When does the ending come for you? I had the incredible experience, when I finished Protégé Mistress after a marathon writing session of about 8,000 words (I realize that’s a fairly typical session for some writers but for me that’s a marathon), of writing the ending at the ending. That moment of finishing a book and coming up with its ending will always be a top writing memory, and likely not one I’ll have again. I was so affected by that moment that I actually cursed the ending for my WIP (work in progress), which came to me the other day. No, dammit, I’m not to that part, yet.
Sacrilege! How dare I question the muse? You have to go with it when it comes, and it’s an exciting part to write but it is also something of a relief when you have an ending. I think that’s a typical stress for writers. We get excited enough by characters or a scene to start writing, it starts to develop into a story, and at some point we think, Oh Crap! How is this going to end? I think it’s, for the most part, an irrational worry. The story ends when you’re done telling it. The more rational worry is writing an ending you like and think works well, but to carry this vague stress through a WIP of it just “not ending” doesn’t really have any logic to it. Of course, that doesn’t prevent it. I finished my first short story more than twelve years ago and after an hour long intense writing buzz finally began to fade, I thought, Oh Crap! What if I never think of anything to write again? I still write with that worry, but I’m mostly numb to it.

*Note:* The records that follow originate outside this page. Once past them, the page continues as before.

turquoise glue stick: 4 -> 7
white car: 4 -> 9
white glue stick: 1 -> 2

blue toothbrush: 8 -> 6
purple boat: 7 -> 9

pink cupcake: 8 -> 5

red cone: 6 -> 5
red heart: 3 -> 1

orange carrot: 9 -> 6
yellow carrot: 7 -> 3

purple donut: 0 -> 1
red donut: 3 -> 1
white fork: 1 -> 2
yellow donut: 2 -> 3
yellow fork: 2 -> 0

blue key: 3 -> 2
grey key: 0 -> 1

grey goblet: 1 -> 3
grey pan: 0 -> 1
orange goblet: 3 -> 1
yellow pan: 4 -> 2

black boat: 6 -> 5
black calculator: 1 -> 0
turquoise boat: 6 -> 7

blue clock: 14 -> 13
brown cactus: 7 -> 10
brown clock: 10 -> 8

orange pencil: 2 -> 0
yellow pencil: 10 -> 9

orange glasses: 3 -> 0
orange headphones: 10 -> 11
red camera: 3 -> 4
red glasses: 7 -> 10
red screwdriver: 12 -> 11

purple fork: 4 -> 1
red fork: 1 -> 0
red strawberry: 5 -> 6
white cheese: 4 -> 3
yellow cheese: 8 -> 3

Like a lot of things in writing, you have to have a good balance. I try to write without worrying about how a story will end, but I do press a little, which keeps my mind working on it, and I think that’s why possible endings start coming to me, sometimes soon after I start a story. Usually I’ll discard them or they’ll turn out to be scenes but not ends. (I think I have a tendency to tighten the framework to keep me focused.) Good possible endings will start to come around two-thirds through, usually. Coincidentally, right about when my irrational Oh Crap! How is this going to end? worry gets ratcheted up.